The advantages of a court plea for the defendant is fairly obvious. Aside from getting a possibly lighter punishment, he or she can also avoid the humiliation of a public trial.
The prosecution benefits from it, as well. Court trials can be very lengthy and expensive. Even if one side thinks it has a strong case against the other, hearings can introduce a lot of unpredictability. Plea bargains give a sense of certainty and control to the outcome of the case.
The plea bargain process also frees the court of the unnecessary burden of hearing every criminal case filed. If it did that, the justice system would quickly become clogged, and resolutions of cases would take forever.
Types of Plea Bargains
Plea bargains can be broken down into three main types: sentence bargaining, charge bargaining, and fact bargaining. Each type essentially varies in the deal offered to the defendant.
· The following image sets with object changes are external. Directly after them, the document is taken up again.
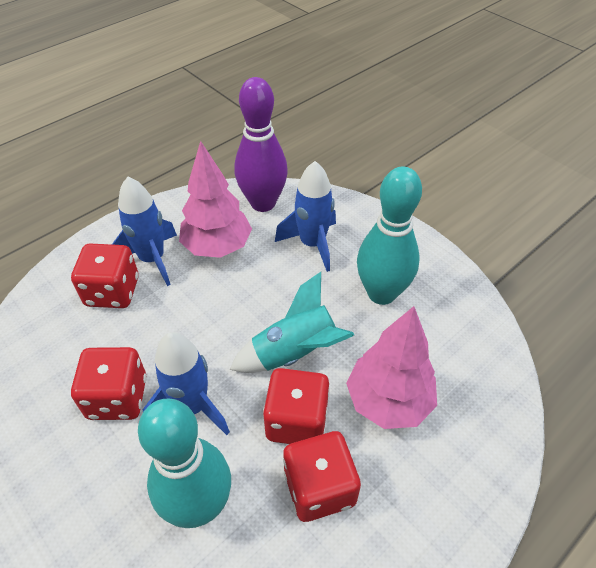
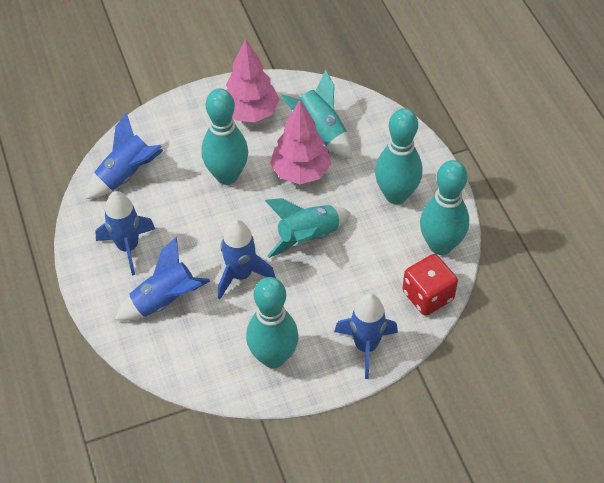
blue rocket: 3 -> 5
purple bowling pin: 1 -> 0
red dice: 4 -> 1
turquoise bowling pin: 2 -> 4
turquoise rocket: 1 -> 2

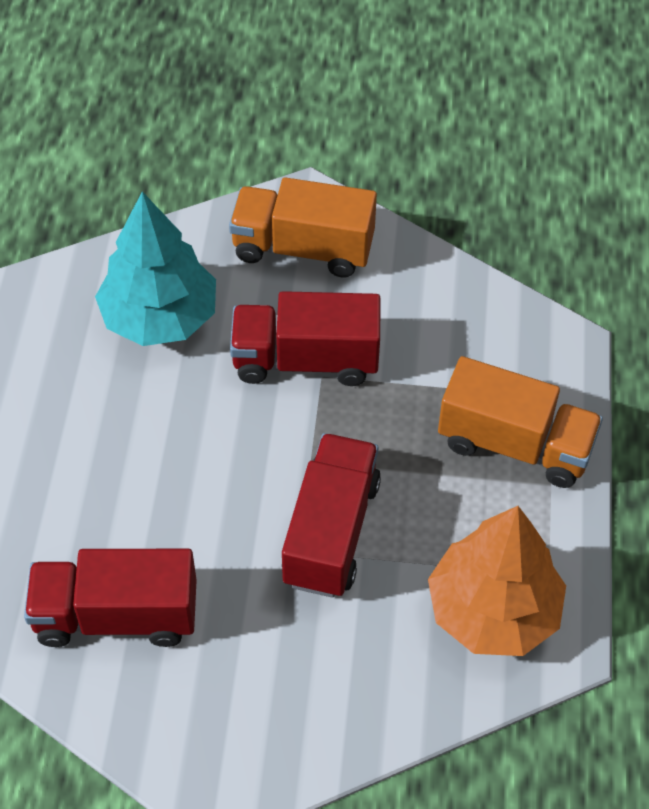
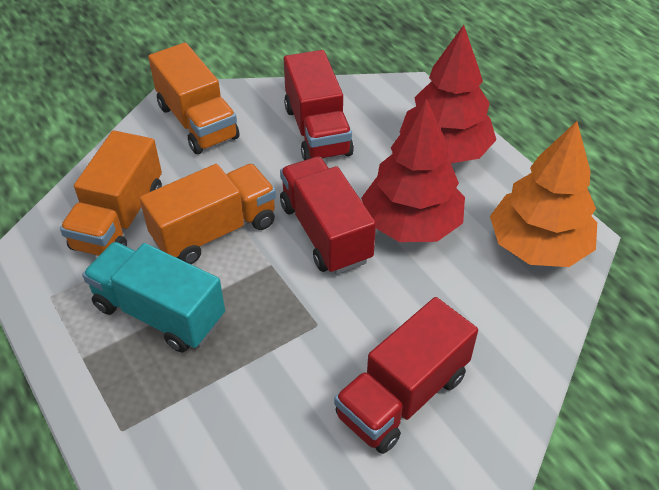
orange truck: 2 -> 3
red tree: 0 -> 2
turquoise tree: 1 -> 0
turquoise truck: 0 -> 1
In a sentence bargaining plea, the prosecutor agrees to push for a lighter punishment for the defendant. For example, they can suggest shorter incarceration or even avoid jail time entirely. However, this isn’t a guarantee as the judge can still overturn the decision and levy a lighter or heavier sentence at their discretion.
In a charge bargaining plea, the defendant agrees to plead guilty to a less severe charge to get a lighter sentence. For instance, a murder suspect might plead guilty for manslaughter instead, which carries a lesser sentence because it isn’t premeditated.
Fact bargaining entails the prosecution withholding or changing key facts that would typically carry a more substantial sentence for the defendant. In drug trafficking cases, for example, the prosecution can choose to lessen the amount of drugs involved so that the punishment would be much less.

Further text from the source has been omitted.